Yair next argues that the district court's restitution award lacked statutory authority because the judge did not make sufficient factual findings to support it. We disagree. It is true that the court engaged in no protracted discussion of restitution at sentencing and that it adopted the findings of the PSR. But Yair overlooks the court's earlier discussion of the same figures when it was calculating Yair's offense level.
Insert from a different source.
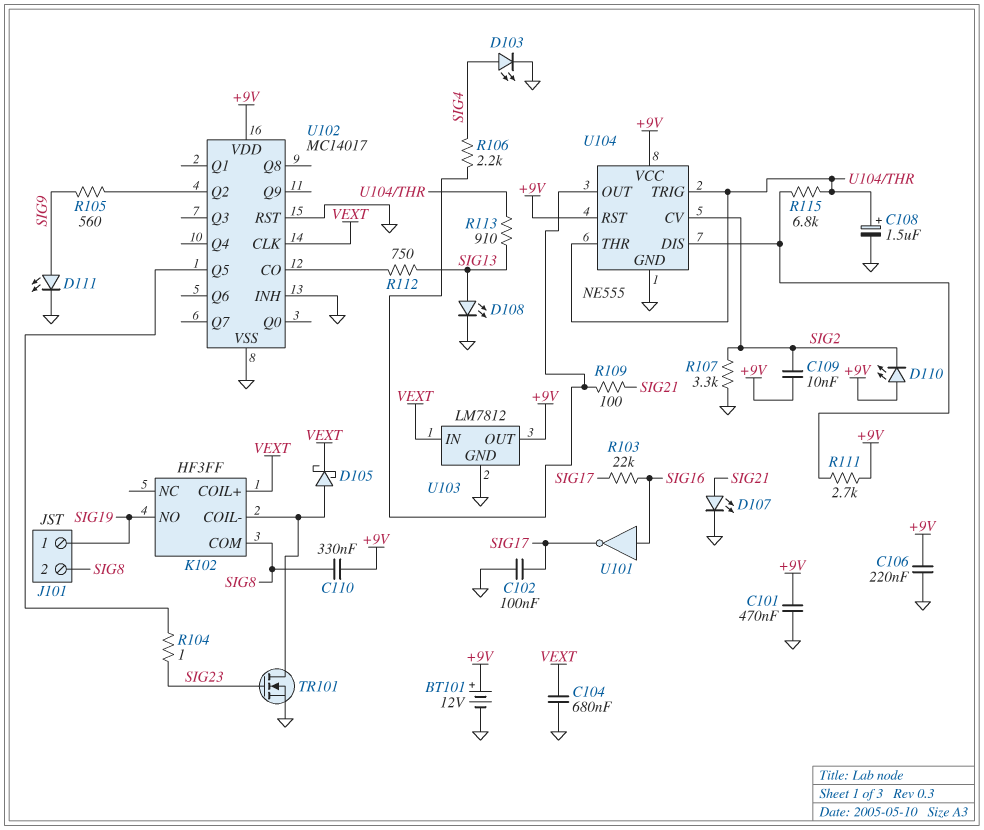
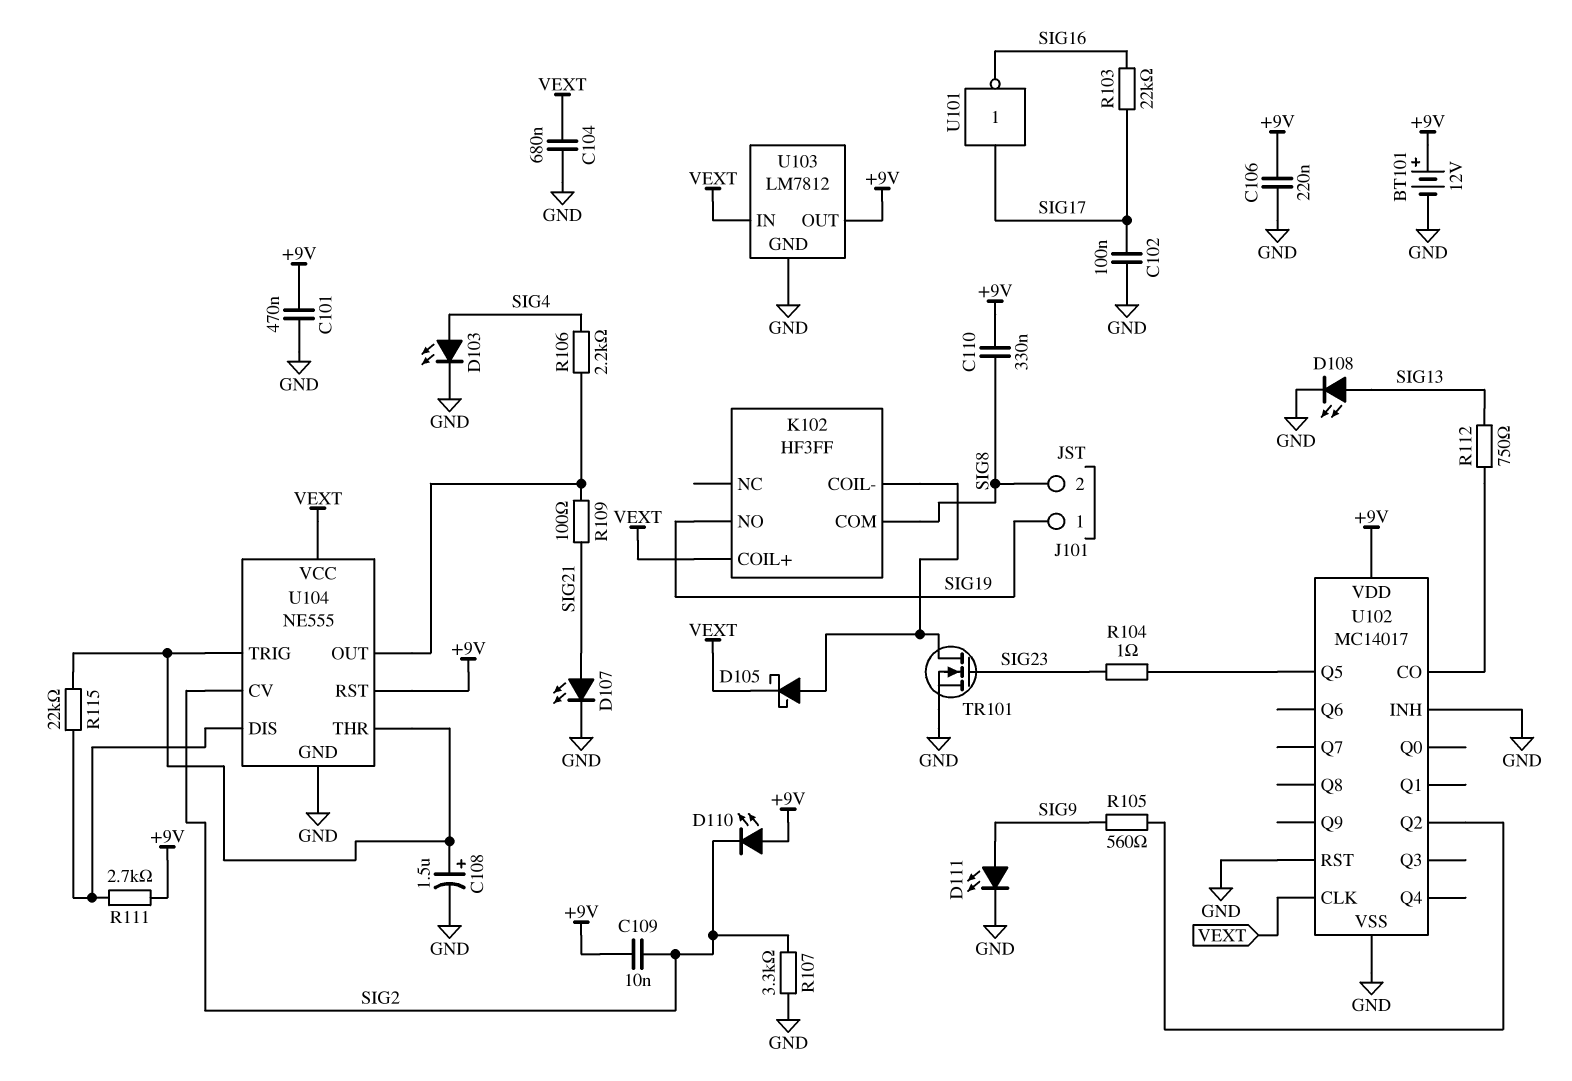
R113: 910 (SIG13, U104/THR) -> none
R115: 6.8k (U104/DIS, U104/THR) -> 22k (U104/DIS, U104/THR)
U101: NOT (in SIG16, out SIG17) -> NOT (in SIG17, out SIG16)
U104 pin VCC: +9V -> VEXT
In compiling a PSR for crimes causing a loss, the probation office calculates both the intended loss and the actual loss caused by the scheme, and offenders are sentenced to imprisonment based on the greater of these amounts.3 The district court pulled the restitution amount from the PSR's actual loss calculation. There is nothing untoward about doing so, and it was Yair's burden to demonstrate the PSR's unreliability. United States v. Artley, 489 F.3d 813, 821 (7th Cir.2007). Nor is it uncommon for the amount of the restitution award to mirror actual loss. Dokich, 614 F.3d at 319–20 (noting that where a defendant intends a large amount of loss he should be sentenced according to that amount but ordered to pay restitution according to the actual loss). The district court did not engage in a lengthy discussion of the restitution order, but it was not required to do so, especially when Yair did not raise any specific objections to the restitution calculation at the time of sentencing. See United States v. Hassebrock, 663 F.3d 906, 925 (7th Cir.2011). We decline Yair's invitation to impose a requirement on district courts to rehash their offense level findings at the restitution phase where no new objections are raised and a simple “ditto” explains the award.
We find no error in the district court's calculation of the restitution amount, and therefore AFFIRM Yair's sentence.
1. Several members of the Berkowitz family were involved in this tax fraud scheme, so we refer to them by their first names.
2. In 2003, authorities learned of another of Marvin's schemes and he fled to Israel to avoid prosecution. Marvin, Yair's brother Yehuda, and several others were indicted for tax fraud conspiracy in that case.
3. District courts can get into trouble if they rely unquestioningly on these figures, however, because the loss amount for sentencing considers not just the conduct underlying the conviction but “relevant conduct” accompanying it. Calculations for restitution are not so permissive. Rand, 403 F.3d at 494. They are rigidly compartmentalized to the actual losses resulting from the conduct of the convicted offenses. Hughey v. United States, 495 U.S. 411, 422, 110 S.Ct. 1979, 109 L.Ed.2d 408 (1990). At Yair's sentencing, the district court engaged in no such error; all losses are attributable to the scheme for which Yair pleaded guilty.
FLAUM, Circuit Judge.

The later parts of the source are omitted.